De ce moment, Lygie ne fit que de rares apparitions dans la salle commune et se rapprocha moins fréquemment du malade. Mais elle ne retrouvait pas le calme de son âme. Elle voyait que Vinicius la suivait d’un regard suppliant, qu’il attendait d’elle une parole ainsi qu’une grâce, qu’il souffrait sans oser se plaindre, de peur de la rebuter, et qu’elle seule était pour lui la santé et la joie. Alors son cœur débordait de pitié. Elle ne fut également pas longue à s’apercevoir que plus elle s’efforçait de l’éviter, plus grandissait sa pitié pour lui, et que par cela même il faisait naître en elle des sentiments de plus en plus tendres. Il n’y avait plus de calme pour elle. La pensée lui venait que son devoir était précisément de rester toujours à ses côtés, d’abord parce que la doctrine divine lui prescrivait de rendre le bien pour le mal, et ensuite parce que, par des conversations avec lui, elle pourrait peut-être le gagner à cette doctrine. Mais en même temps sa conscience lui répondait qu’elle cherchait à se leurrer, et qu’elle était attirée par autre chose, son amour à lui et la séduction qu’il exerçait sur elle.

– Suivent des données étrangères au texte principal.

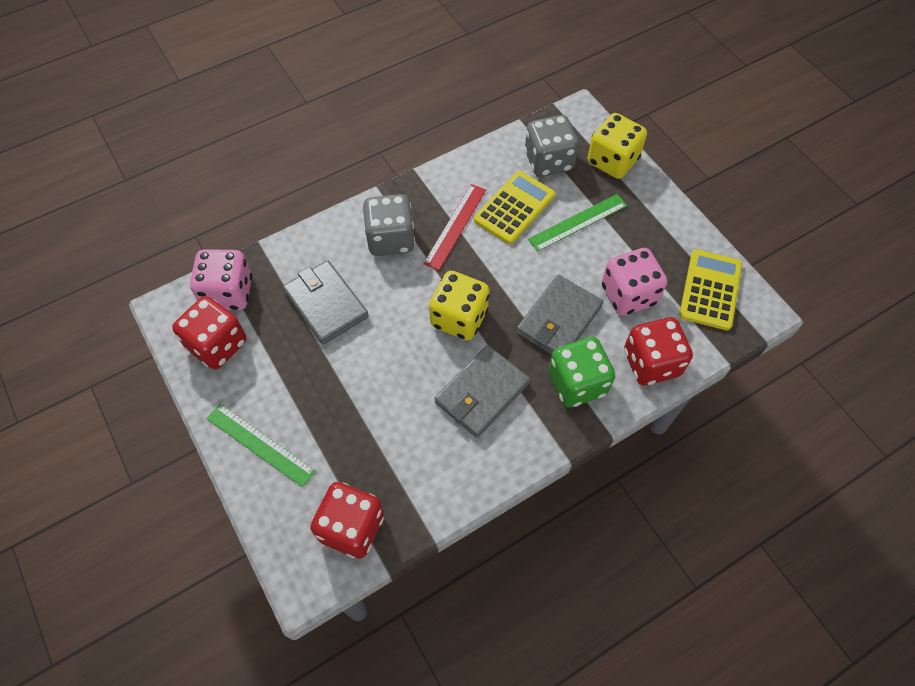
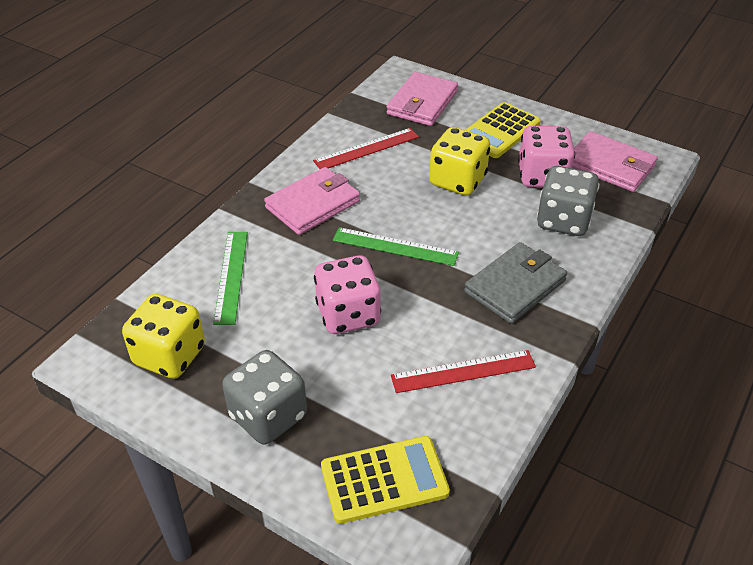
green dice: 1 -> 0
grey wallet: 3 -> 1
pink wallet: 0 -> 3
red dice: 3 -> 0
red ruler: 1 -> 2

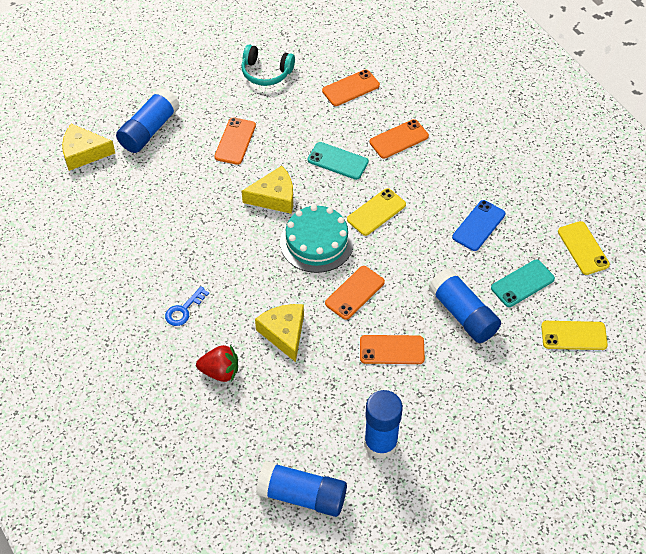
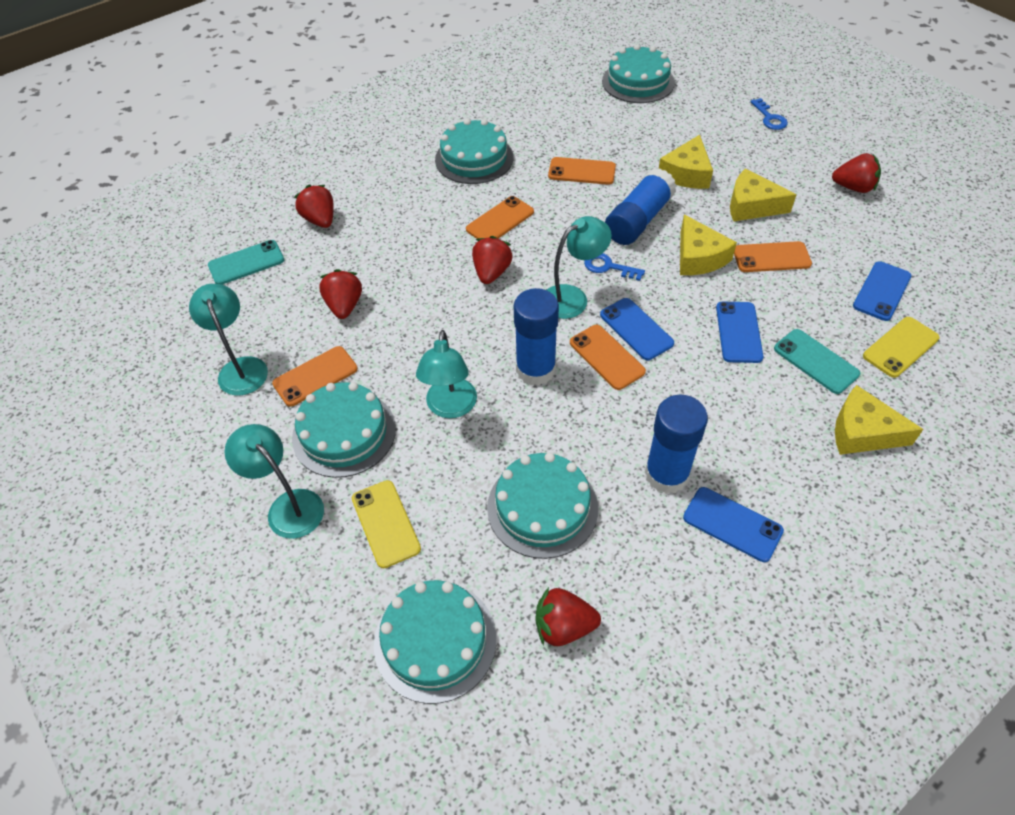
blue glue stick: 4 -> 3
blue key: 1 -> 2
blue phone: 1 -> 4
red strawberry: 1 -> 5
turquoise cake: 1 -> 5
turquoise headphones: 1 -> 0
turquoise lamp: 0 -> 4
yellow cheese: 3 -> 4
yellow phone: 3 -> 2

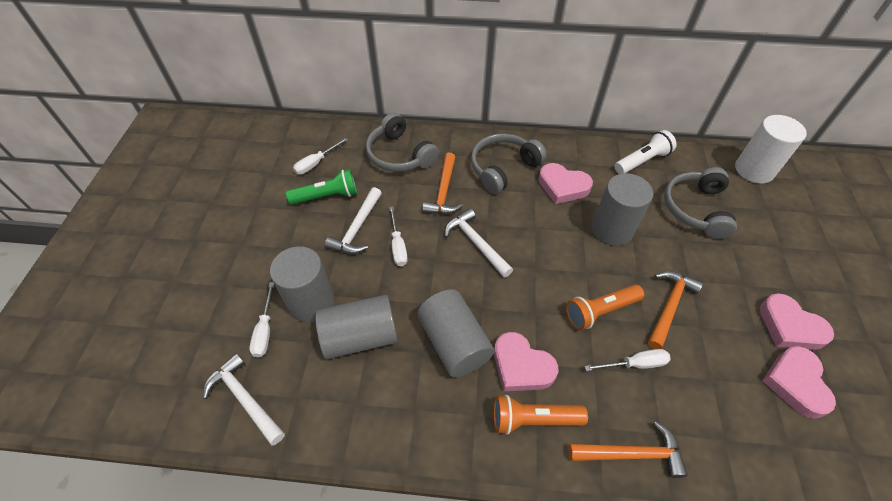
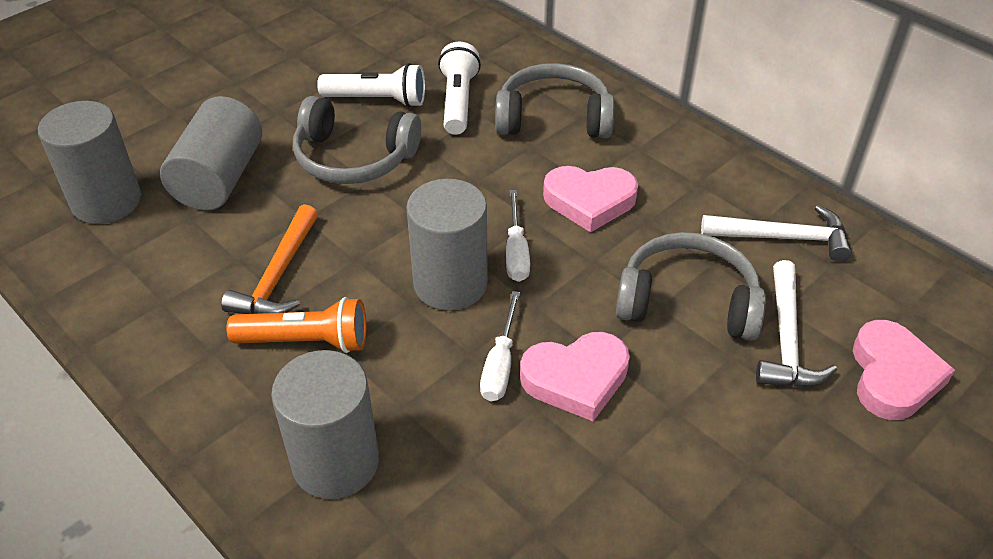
green flashlight: 1 -> 0
orange flashlight: 2 -> 1
orange hammer: 3 -> 1
pink heart: 4 -> 3
white cylinder: 1 -> 0
white flashlight: 1 -> 2
white hammer: 3 -> 2
white screwdriver: 4 -> 2

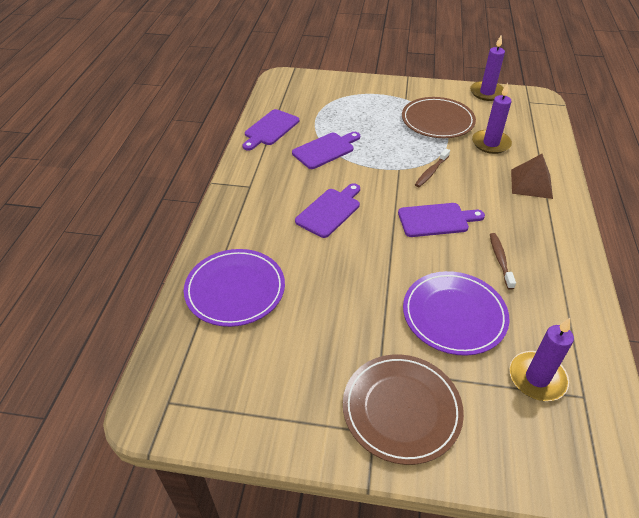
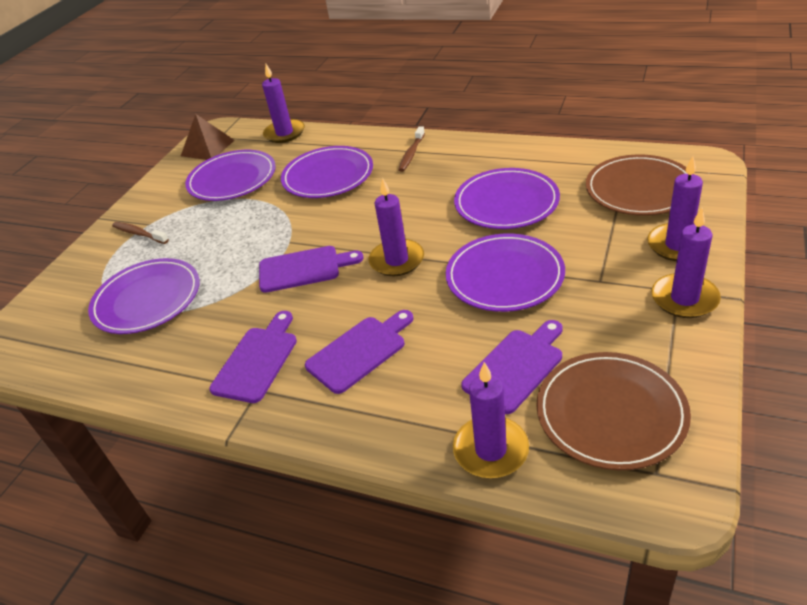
purple candle: 3 -> 5
purple plate: 2 -> 5

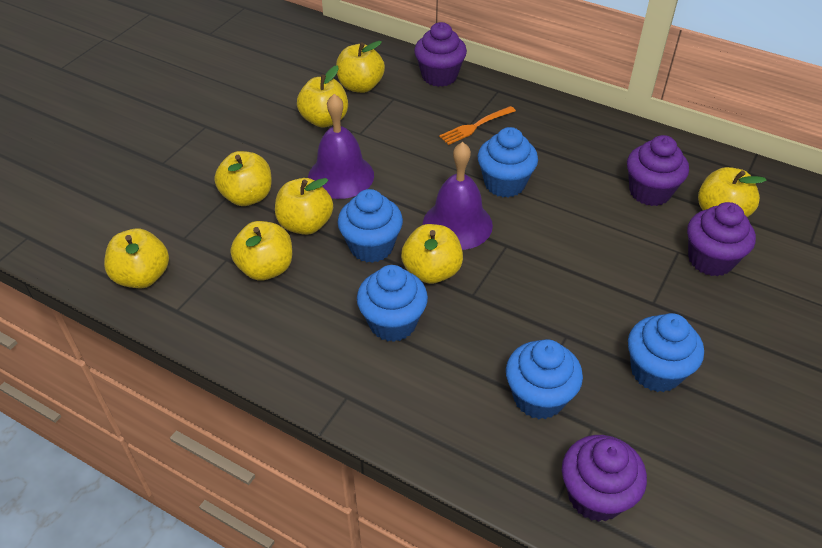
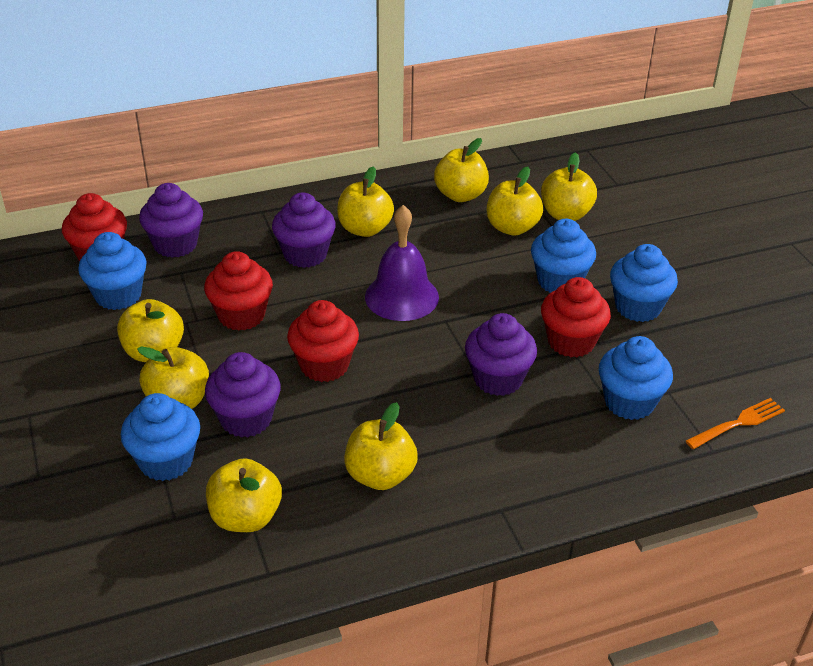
purple bell: 2 -> 1
red cupcake: 0 -> 4

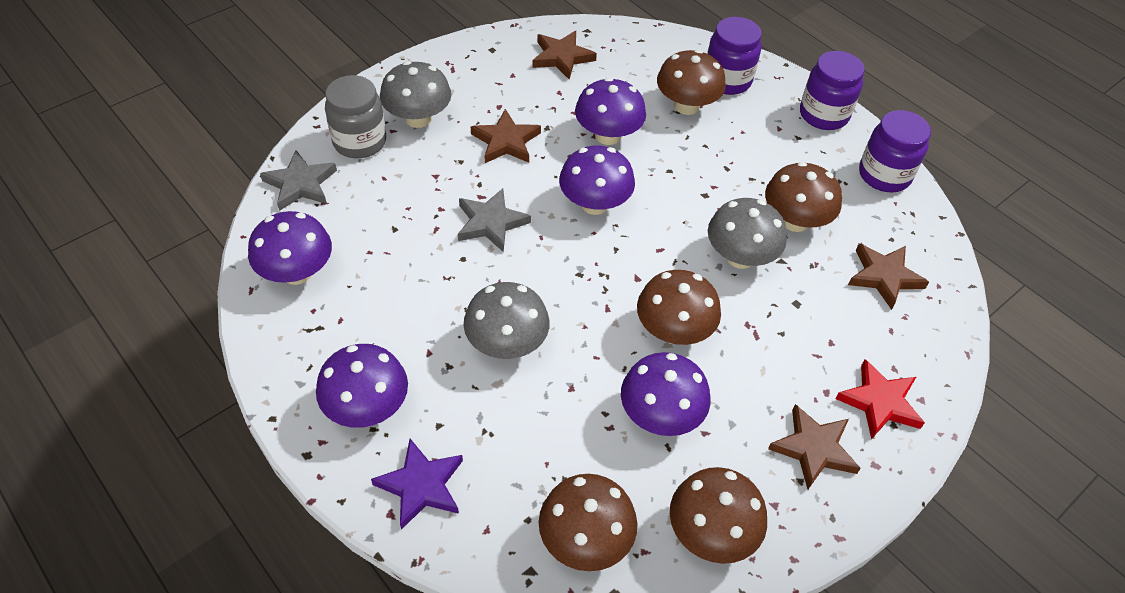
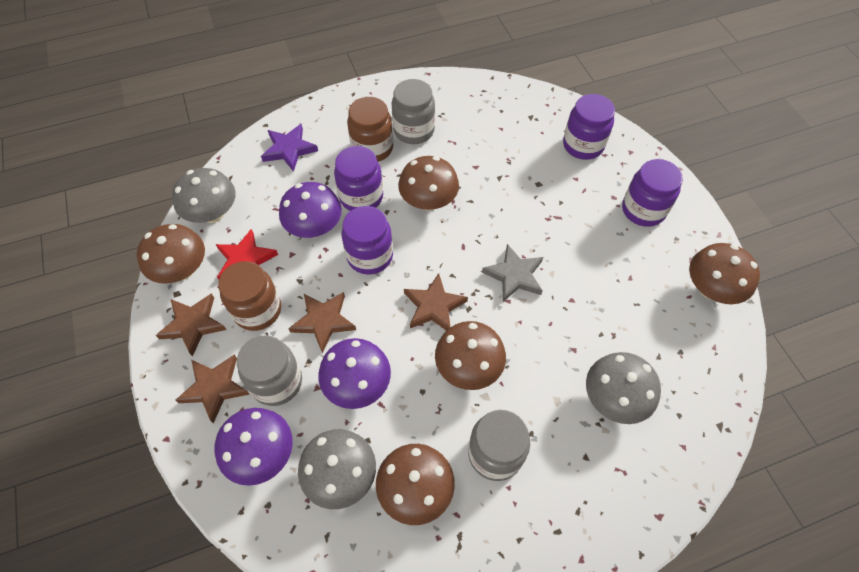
brown jar: 0 -> 2
grey jar: 1 -> 3
grey star: 2 -> 1
purple jar: 3 -> 4
purple mushroom: 5 -> 3

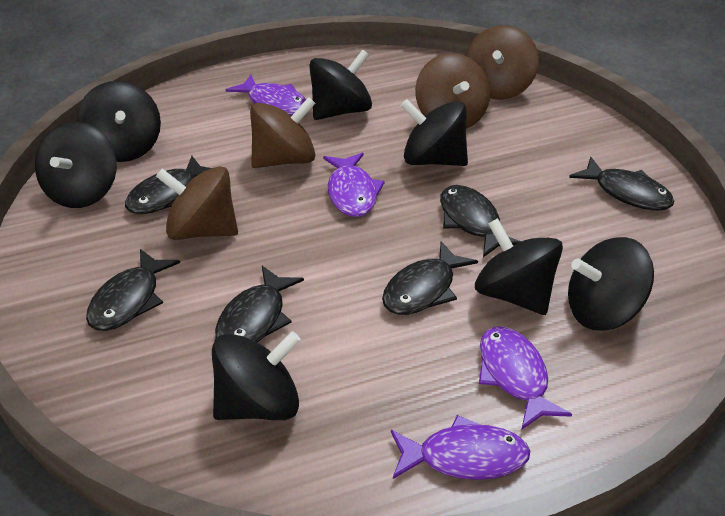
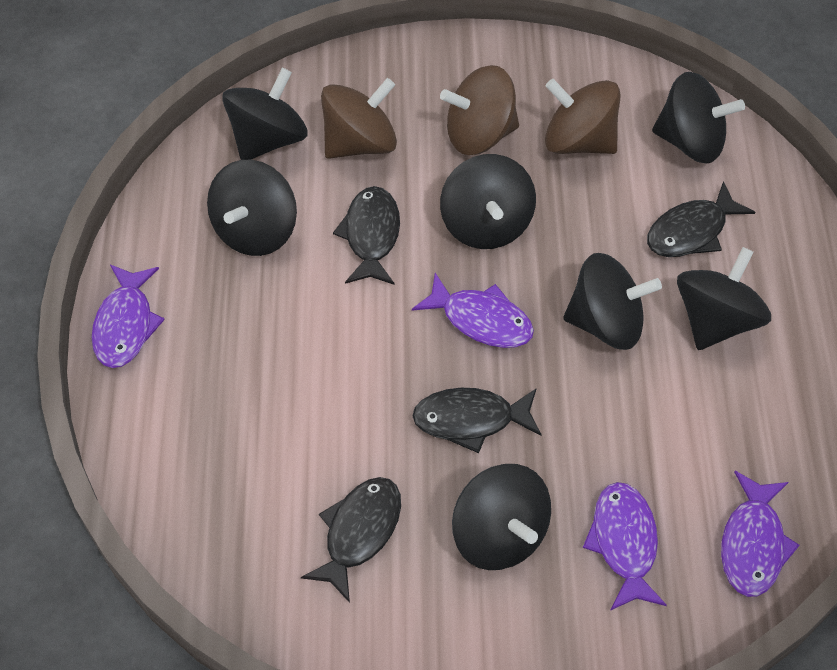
black fish: 6 -> 4
brown spinning top: 4 -> 3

Une lutte intérieure, qui devenait de jour en jour plus pénible, se livrait en elle. Par moments, elle se sentait prise dans un filet d’autant plus enchevêtré qu’elle tentait davantage de s’en délivrer. Il lui fallait s’avouer que la présence de Vinicius lui devenait indispensable, que sa voix lui était toujours plus chère et qu’elle devait rassembler toutes ses forces pour résister au désir qu’elle avait de demeurer auprès de sa couche. Quand elle s’approchait de lui et qu’elle le voyait tout rayonnant à sa vue, son cœur s’emplissait de joie. Un jour, elle aperçut des traces de larmes à ses cils et, pour la première fois, la pensée lui vint qu’elle pourrait les sécher avec des baisers. Aussitôt effarée et pleine de mépris pour elle-même, elle passa à pleurer toute la nuit qui suivit.